Entrevista a Mike Stonebraker en The Register: Relational daddy answers Google, Hadoop, NoSQL

Interesantísima entrevista a uno de los padres de las tecnologías de base de datos. Lleva ya ¡40! años creando soluciones de almacenamiento y recuperación de datos, la última de las cuales es SciDB.

En la entrevista, Stonebraker afirma la vigencia del modelo relacional y ACID, frente al radicalismo de algunos fabricantes y defensores de las soluciones NoSQL, carentes muchas veces, en su opinión, de la experiencia y los conocimientos básicos. Además, sin que sea una contradicción, indica que se acaba el mundo basado en soluciones de bases de datos que sirven para todo.

Aunque resulta evidente en la entrevista, cabe señalar que sus opiniones no son sólo las de un tecnólogo, sino que Stonebraker es fundador de empresas (Vertica, VoltDB) que se juegan mucho dinero en el jugoso mercado de los Data Warehouse de grandes organizaciones.

Las frases más relevantes de la entrevista son:

"The 'answer' in the 1980s was there was only one database market. In 2010, there are business processing databases with OLTP, science databases, document databases. There are genomic databases. The horizontal world of the database space has mushroomed. In the 1980s, the 'answer' was if all you wanted to do was business data processing, then it was relational databases. Try to stretch SQL to do everything, though, and that's an unnatural act."

"Postgres is no good at the data warehouse market because the science market wants arrays, they don't want tables. But arrays are impossibly slow on top of tables."

"I learned if you want to advance the data warehouse market and want to go fast, you need a column store, not a row store...There are unbelievable advantages to specialization."

"Talk to the MapReduce guys and they are fanatical about 'not invented here'... MapReduce was written by people who don't understand databases at all."

"The NoSQL guys are people who know nothing about databases and their first reaction is to lash out ..."
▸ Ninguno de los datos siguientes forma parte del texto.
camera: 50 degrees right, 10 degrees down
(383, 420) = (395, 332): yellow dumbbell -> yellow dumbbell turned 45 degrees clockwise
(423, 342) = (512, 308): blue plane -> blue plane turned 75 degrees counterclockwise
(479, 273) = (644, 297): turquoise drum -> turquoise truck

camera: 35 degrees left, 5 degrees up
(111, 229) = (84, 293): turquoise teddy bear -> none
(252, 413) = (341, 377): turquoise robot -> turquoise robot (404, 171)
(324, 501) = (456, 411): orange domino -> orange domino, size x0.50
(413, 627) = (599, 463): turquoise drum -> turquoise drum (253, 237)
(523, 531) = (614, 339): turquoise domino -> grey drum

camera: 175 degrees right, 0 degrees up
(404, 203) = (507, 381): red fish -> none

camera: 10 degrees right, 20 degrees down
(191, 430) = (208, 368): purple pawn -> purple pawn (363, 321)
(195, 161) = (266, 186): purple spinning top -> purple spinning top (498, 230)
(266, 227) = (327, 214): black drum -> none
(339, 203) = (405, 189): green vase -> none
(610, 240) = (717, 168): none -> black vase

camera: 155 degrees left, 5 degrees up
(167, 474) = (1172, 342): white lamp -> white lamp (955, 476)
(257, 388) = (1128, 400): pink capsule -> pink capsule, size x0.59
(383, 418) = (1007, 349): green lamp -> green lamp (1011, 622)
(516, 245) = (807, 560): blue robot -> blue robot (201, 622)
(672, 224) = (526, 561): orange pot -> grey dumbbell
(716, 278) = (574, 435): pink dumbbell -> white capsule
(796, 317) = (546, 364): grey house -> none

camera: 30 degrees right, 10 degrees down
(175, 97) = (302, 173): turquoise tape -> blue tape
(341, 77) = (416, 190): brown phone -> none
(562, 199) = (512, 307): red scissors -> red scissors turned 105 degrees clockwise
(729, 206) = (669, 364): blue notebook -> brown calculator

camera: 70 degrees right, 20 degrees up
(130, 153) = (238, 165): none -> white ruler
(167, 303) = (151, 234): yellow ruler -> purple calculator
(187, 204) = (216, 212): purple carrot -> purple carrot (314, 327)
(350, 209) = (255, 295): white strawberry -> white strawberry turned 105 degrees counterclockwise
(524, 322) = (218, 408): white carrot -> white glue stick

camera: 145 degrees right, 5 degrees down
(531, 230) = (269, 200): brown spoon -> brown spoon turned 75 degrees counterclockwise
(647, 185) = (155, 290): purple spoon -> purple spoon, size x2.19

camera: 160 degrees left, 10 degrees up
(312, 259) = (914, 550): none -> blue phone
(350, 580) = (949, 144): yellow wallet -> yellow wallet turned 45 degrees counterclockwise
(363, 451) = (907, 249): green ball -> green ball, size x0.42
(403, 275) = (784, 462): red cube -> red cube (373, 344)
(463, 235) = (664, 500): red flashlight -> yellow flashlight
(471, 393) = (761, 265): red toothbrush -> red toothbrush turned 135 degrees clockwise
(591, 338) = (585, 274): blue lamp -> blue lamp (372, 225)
"If you are over 35, you are over the hill apparently in math. In computer science, the grey beards like me are still viable, and it's for this reason that what goes around comes around. The young guys haven't seen it before and the problem with our computer science education system is the lessons from the past seem to get lost."

"I'm not a particular fan of SQL but I don't mind it. Jettisoning it just to, say, "get record" is a huge mistake."

"I'm a huge fan of ACID. The database transaction model has served us well for 30 years and essentially everyone who jettisons it regrets it because it gives you a systematic underpinning for your data. A lot of the NoSQL guys jettison ACID and that's a huge mistake because, by and large, the NoSQL guys are not database experts."

"You might not need ACID now, but database applications live a very long time...requirements may change over that time. If you decide not to run ACID, make sure you never need it in the future."

"The future will hold some number - maybe half a dozen or a dozen - of interesting data management alternatives that are very good at what they do and complement database systems like SQL Server, Oracle and DB2. Conventional legacy row stores will be one of the half dozen things and there will be others."

"My suspicion is the number-one cause of outages is human error and after that is badly tested apps, and everything else is way down. What we ought to be focused on in terms of high availability is probably not what we are focused on at all."